Some random pop culture stuff & blog musings:
I suppose I am the only person in the American Idol viewing audience who 1) loved Elliott's hair 2) did not mind Elliott's song, and 3) did not notice Elliott's teeth. In my defense, 1) I LOVE shaggy hippie hair on men. And women too, for that matter. 2) I didn't have any reaction either way to the song, so. 3) I was far too worried about Molly's teeth to worry about any teeth that weren't currently precariously close to biting off one of my nipples. She did refrain, and has not injured or even scared me in several days, so squee.*
I wanna have Blake's babies because 1) he is fun and yummy and his hair behaves attractively and I have been wanting him to do that Maroon 5 song all season and he did- woot, and 2) Bu has had an emotional vasectomy, a term I just invented at the coffee shop with my beloved friend & former manager. He'd have a real one rightnowtodaylastweekeven if I'd agree to it & we could afford it. So no more Bu babies. I'm looking at either seducing an emerging beatboxing popstar or adopting. (Yep, I'm bullshitting you; I am fine with an only child. Almost totally. For now. Ooh! Or I could clone Molly. 'Cause she rocks. Only my clone baby would be genetically modified to grow no teeth until she weans. And her poop would smell like lavender or honeysuckle, haven't decided.)
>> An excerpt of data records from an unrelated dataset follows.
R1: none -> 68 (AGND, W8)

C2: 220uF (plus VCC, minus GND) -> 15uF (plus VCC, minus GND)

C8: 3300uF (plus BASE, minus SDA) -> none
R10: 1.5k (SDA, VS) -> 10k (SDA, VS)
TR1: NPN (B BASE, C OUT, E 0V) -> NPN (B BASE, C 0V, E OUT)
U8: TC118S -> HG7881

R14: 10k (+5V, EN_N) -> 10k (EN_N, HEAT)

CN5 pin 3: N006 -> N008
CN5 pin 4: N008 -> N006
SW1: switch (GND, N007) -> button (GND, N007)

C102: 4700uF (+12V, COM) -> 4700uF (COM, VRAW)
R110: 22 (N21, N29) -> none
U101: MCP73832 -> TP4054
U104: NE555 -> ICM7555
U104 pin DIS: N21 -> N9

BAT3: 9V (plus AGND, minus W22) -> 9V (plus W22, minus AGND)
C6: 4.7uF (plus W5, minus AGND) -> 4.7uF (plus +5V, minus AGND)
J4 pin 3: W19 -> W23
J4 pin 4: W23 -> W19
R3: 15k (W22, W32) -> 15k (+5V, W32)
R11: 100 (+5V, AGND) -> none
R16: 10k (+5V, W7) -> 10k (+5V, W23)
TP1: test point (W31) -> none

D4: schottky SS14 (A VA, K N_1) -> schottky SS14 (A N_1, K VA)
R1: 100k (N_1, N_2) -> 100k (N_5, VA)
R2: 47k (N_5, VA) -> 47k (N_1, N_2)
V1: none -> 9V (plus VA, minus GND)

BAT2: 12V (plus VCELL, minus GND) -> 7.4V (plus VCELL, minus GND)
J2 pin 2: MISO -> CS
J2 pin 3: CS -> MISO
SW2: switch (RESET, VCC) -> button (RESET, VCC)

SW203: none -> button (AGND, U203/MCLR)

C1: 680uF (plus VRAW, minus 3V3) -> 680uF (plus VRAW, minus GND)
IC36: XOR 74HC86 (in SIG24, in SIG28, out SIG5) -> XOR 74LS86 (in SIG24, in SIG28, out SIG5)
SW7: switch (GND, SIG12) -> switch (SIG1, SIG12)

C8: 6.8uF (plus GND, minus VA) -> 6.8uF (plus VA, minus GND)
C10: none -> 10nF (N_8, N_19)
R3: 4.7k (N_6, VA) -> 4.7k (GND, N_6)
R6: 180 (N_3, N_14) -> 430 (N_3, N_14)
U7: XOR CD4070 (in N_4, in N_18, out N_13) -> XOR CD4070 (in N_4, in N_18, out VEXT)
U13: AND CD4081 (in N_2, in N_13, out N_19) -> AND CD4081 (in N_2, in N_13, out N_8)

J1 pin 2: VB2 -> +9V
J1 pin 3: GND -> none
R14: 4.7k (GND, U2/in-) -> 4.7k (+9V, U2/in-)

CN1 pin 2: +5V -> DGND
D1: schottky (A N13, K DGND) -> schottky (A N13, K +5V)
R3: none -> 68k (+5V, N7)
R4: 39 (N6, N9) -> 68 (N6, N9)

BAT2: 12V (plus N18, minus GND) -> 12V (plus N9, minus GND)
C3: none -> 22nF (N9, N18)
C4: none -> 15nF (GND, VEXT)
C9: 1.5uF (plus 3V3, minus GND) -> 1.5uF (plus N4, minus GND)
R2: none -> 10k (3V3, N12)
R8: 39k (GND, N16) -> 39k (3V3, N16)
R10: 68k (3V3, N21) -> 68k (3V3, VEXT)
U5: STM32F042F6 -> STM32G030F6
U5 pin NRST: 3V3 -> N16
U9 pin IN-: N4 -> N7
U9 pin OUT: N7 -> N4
Every time I see an ad for Knocked Up I think it'll be saccharine cute and intermittently funny and would be a good rental on pizza & beer night but I'll hate every second of it because I think it will be filled with American Pregnancy Stupidity (TM) and doctors and will piss me off. I cringe at the idea of what the birth scene will be like. I'll probably see it on DVD after the rest of the world, because that's what I do. Hip film girl I am so not. Witty pop culture diva, mmm, not.
Bones was adorable. Angela's dad was fucking precious. I can't believe how much I hate David Boreanaz as Angel, and love him as Seely Booth. Truth be told, I totally watch this show because it's jewelry porn. I get weak in the knees looking at all Brennen's chunky beautiful beads and antique pendants, and... oh I have to stop. Getting too excited.
I have got to turn off the telly. Brain rotting, Molly becoming commercial zombie. Bad role model. Erck. I didn't even consider TV turn off week this year. There was a new House & Heroes on. Could have at least pretended to care, taped them & cheated, but no.
I think I have settled on an identity for the paranoid mommy blogger protection program. I am considering WordPress, so you WP pimps can stop with the subtle suggestions. You know who you are;)I am buoyed by the idea of having a fresh virtual canvas and a little nauseous about leaving this. It totally interrupts my story, I guess... I just think now's a better time than later and the older she gets the more I worry about putting her out there. Here. I do plan on using our photos still, but our names won't be attached.
Also, I'm infatuated with my new blog name but it's a secret for now because I keep doing that and then hating it. I've slept on it, though, and it stuck.
*Oh, please. As if you thought for a nanosecond I could refrain from boobspeak or babycentric babble for a whole post.